We released on May 23, 2023 a new experience to easily deploy Hugging Face models in Azure Machine Learning, introducing a new model catalog natively integrated within the AzureML Studio.
You can browse compatible models directly in Azure Machine Learning Studio, or use the “Deploy in Azure Machine Learning” menu on model pages on Models - Hugging Face. Initially this experience is focused on Transformers models for NLP tasks with available PyTorch checkpoints.
Super excited about this! So, busy trying to add an endpoint for a private wav2vec2 model on the hub.
I create the Managed Application and it’s all fine.
I am able to get through the forms for adding the endpoint including the validation
I receive this error:
“The resource provider ‘public’ received a non-success response ‘InternalServerError’ from the downstream endpoint for the request ‘PUT’ on ‘HuggingFace.Endpoint/516a0116-6c12-4bd5-8de5-939c798d32c8’. Please refer to additional info for details.”
I did the same with a public wav2vec2 model (xjonatasgrosman/wav2vec2-large-xlsr-53-english) on the same infrastructure, and it succeeded.
I don’t suppose there is a way to use private models yet?
Update >> Deploying a public wav2vec2 model did not fully succeed. It resulted in this status: “Deployment not found”

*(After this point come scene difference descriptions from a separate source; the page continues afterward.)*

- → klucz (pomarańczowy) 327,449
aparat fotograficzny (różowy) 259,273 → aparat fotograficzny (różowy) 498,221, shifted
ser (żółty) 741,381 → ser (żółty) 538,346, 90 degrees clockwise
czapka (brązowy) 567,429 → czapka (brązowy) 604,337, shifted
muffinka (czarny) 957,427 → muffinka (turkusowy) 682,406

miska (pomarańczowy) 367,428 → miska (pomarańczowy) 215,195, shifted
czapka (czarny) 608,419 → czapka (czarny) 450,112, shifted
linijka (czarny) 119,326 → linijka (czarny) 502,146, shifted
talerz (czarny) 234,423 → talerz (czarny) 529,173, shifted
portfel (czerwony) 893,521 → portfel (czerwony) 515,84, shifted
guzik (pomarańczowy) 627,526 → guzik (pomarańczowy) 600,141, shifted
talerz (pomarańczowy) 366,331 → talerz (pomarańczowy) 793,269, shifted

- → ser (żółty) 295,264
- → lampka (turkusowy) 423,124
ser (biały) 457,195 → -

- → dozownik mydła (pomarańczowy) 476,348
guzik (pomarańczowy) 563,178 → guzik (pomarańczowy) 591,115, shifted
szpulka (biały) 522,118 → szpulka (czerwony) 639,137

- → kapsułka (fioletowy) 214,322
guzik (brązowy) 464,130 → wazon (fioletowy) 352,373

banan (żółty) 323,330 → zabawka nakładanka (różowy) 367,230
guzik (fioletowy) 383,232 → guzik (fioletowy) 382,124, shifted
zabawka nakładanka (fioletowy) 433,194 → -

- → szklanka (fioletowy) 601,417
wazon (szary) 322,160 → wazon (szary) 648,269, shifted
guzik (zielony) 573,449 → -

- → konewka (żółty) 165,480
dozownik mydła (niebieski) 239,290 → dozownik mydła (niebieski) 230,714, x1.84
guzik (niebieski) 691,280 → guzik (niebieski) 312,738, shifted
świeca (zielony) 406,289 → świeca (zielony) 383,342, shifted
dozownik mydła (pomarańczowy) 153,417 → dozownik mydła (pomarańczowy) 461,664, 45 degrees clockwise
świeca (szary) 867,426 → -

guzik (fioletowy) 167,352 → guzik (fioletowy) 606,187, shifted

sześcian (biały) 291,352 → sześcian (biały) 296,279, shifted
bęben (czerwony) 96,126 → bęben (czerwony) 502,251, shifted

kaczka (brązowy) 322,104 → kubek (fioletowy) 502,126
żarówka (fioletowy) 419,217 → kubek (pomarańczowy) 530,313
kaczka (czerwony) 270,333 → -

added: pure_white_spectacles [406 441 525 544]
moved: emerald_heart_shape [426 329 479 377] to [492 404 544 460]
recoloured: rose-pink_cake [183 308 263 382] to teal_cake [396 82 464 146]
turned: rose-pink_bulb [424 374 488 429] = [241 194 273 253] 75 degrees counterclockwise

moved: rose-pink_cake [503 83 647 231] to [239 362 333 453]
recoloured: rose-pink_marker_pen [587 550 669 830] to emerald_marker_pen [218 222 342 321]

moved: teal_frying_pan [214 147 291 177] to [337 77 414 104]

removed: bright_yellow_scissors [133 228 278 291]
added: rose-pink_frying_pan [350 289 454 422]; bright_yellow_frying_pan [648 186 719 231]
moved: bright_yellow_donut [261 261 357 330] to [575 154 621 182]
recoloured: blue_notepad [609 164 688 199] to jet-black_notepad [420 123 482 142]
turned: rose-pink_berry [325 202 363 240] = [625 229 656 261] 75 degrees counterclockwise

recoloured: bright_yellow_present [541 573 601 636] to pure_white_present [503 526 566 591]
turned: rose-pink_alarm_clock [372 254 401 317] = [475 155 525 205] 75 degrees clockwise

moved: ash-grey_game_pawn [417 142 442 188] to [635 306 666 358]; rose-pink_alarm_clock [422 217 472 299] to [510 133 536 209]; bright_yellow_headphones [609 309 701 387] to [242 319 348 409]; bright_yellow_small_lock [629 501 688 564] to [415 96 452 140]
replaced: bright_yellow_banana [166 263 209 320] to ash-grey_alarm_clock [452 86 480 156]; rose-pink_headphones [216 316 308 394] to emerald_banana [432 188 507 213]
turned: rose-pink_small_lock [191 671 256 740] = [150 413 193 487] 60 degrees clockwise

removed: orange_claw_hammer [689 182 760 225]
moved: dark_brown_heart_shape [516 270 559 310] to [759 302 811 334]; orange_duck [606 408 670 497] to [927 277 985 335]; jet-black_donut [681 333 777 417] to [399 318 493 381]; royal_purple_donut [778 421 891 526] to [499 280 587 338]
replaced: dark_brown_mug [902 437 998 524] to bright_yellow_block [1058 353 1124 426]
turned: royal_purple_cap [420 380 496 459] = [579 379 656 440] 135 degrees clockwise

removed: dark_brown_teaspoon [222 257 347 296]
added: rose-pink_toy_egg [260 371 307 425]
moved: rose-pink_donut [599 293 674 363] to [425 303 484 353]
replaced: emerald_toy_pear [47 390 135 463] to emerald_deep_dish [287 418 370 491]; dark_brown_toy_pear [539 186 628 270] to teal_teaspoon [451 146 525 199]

Hi @alienelf ! Thanks for your question. Indeed private models was a limitation of the Managed Application (which would have needed HF authentication to pull private models). We have deprecated the Managed App (unlisted from the Azure Marketplace) since, and the new integration to deploy HF models in Azure ML Studio is the Model Catalog that was recently introduced (Wav2Vec2 is not yet supported).
Thank you! Any ETA on when it might be supported?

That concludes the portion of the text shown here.